Tuesday, January 29, 2008


Nicolò Paoli - Cows on Gondola

January 19 through February 24, 2008
Tuesday - Friday 3:30 to 8pm
Saturday and Sunday 11:30am to 8pm

Art Gallery
Fondamenta S. Biagio 795
Giudecca, Venice
Tel. (39) 340-879-8327
Vaporetto Stop: Palanca
Actv 41, 42, 2

Whimsical. Candid. Pensive. The dashing young artist, Nicolò Paoli, examines the world through the eyes of a fanciful cow, a curious juxtaposition that belies the creator's good looks. The exhibit, "Cows on Gondola," twenty acrylics on canvas, currently adorns the walls at the art gallery, Giudecca795.

When I asked him, "Why a cow?" Paoli grinned. "Why not?" He elaborated, "Cows are not too important or arrogant. They produce milk and fertilizer, things that support life. I've always felt like a cow, thinking and watching the world go by. A cow rumina... I'm sorry, but I don't know this word in English -- ruminare -- in both senses of the word. They chew and contemplate."

"Ruminate," I offer. "It's a similar word in English."

His modesty seems genuine, and made all the more interesting considering his pedigree -- the twenty-seven-year -old artist and photographer is the son of Gino Paoli, the renowned Italian singer. Nicolò Paoli is hesitant when I ask him about his background, unwilling to capitalize on his lineage. "It is difficult because, of course, I want to be known for myself and my work. But, honestly, I am in love with my father! And my mother, even more. I couldn't have asked for better parents."

Paoli's cows ride in gondolas on canals sparkling with color, or graze in kaleidoscope fields of grass, and frequently wear a halo. Cows are often considered sacred, a symbol of abundance, the sanctity of life, the omnipresence of the Almighty. "I'm not at all religious," Paoli said. "In fact, I think organized religion is the cause of a lot problems in the world."

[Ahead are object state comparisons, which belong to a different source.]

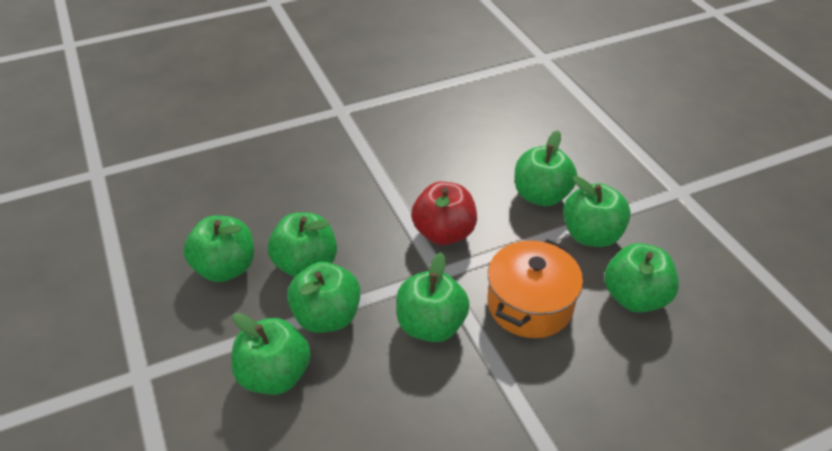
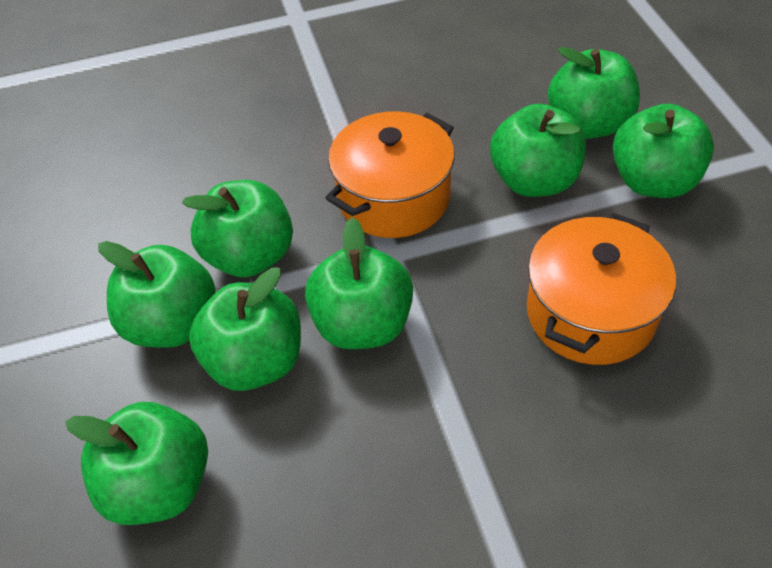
orange pot: 1 -> 2
red apple: 1 -> 0

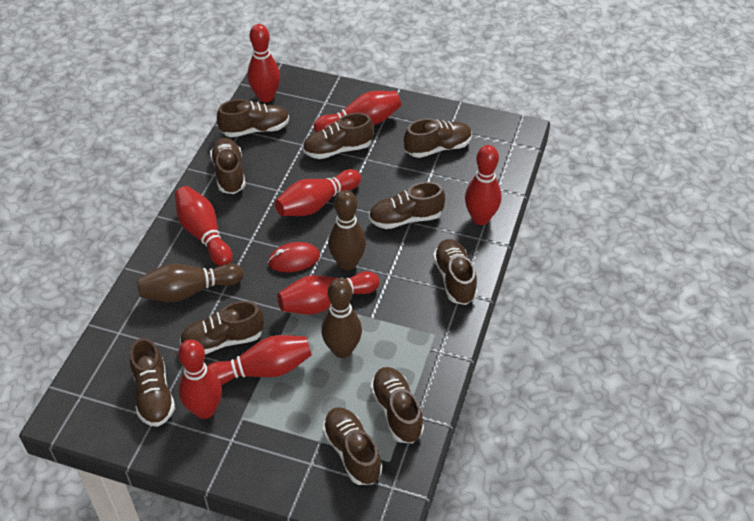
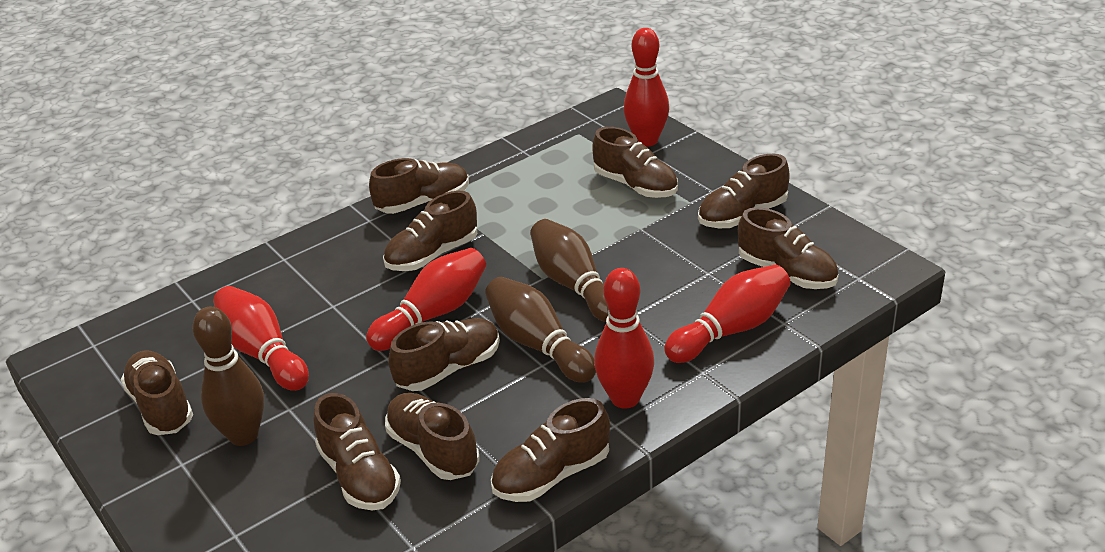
red bowling pin: 8 -> 5
red mouse: 1 -> 0

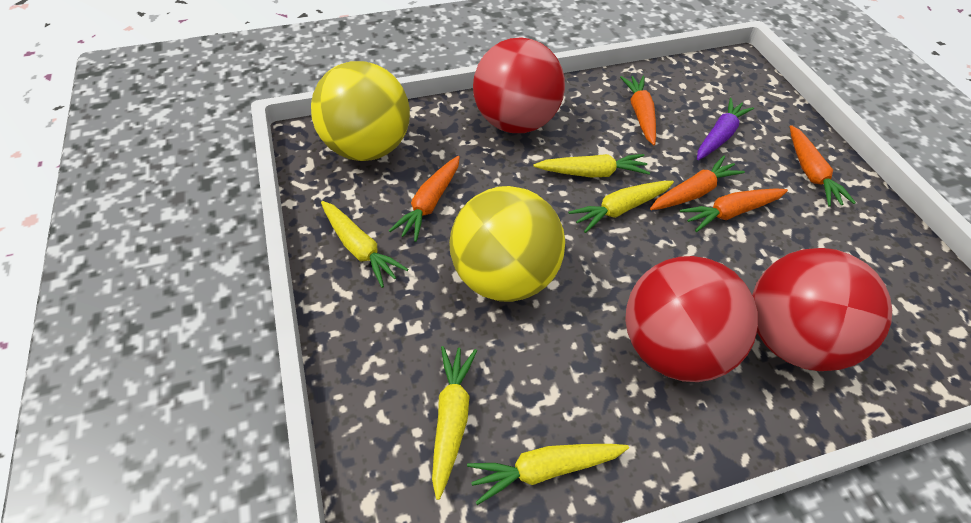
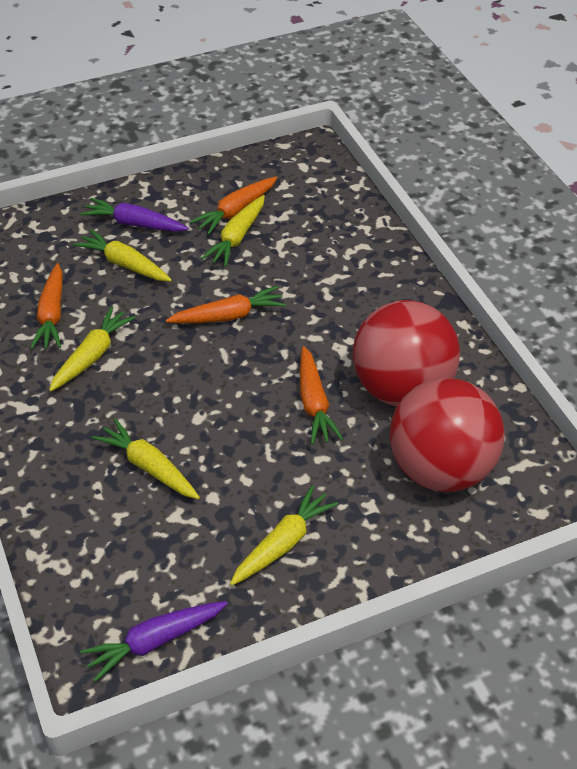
orange carrot: 5 -> 4
purple carrot: 1 -> 2
red ball: 3 -> 2
yellow ball: 2 -> 0

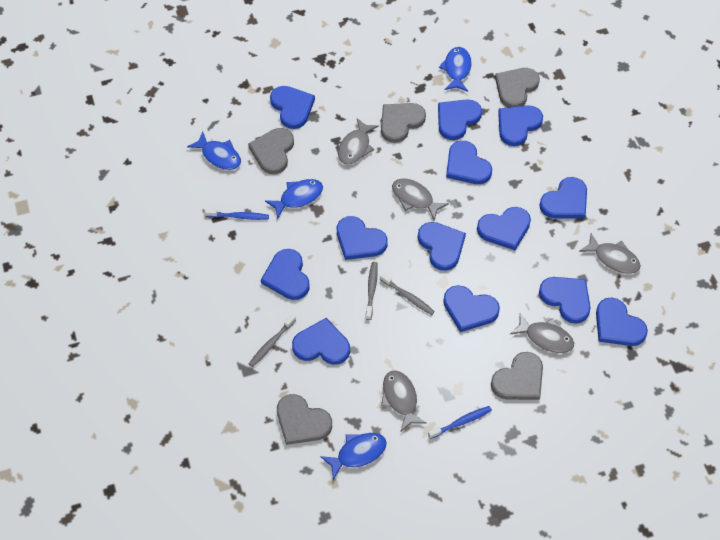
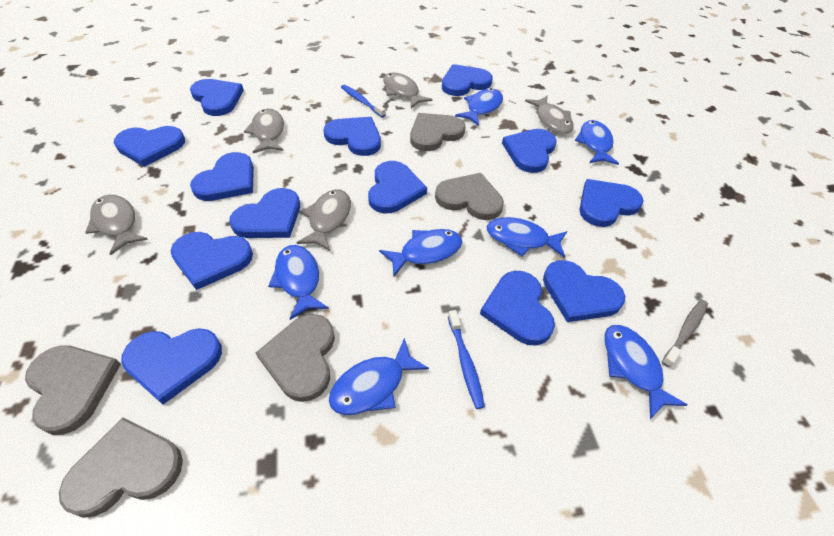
blue fish: 4 -> 7
grey toothbrush: 3 -> 1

Born in Modena, and raised in Florence, then Genoa, Paoli has succumbed to Venice's charms, and plans to relocate to La Serenissima. "I have a special feeling about Venice," he said. "It's magical. The food is good. The people are friendly. I like the water, the light and that there are no cars." The idea that Venice is attracting young artists of caliber is welcome news, especially one from Genoa, Venice's ancient rival.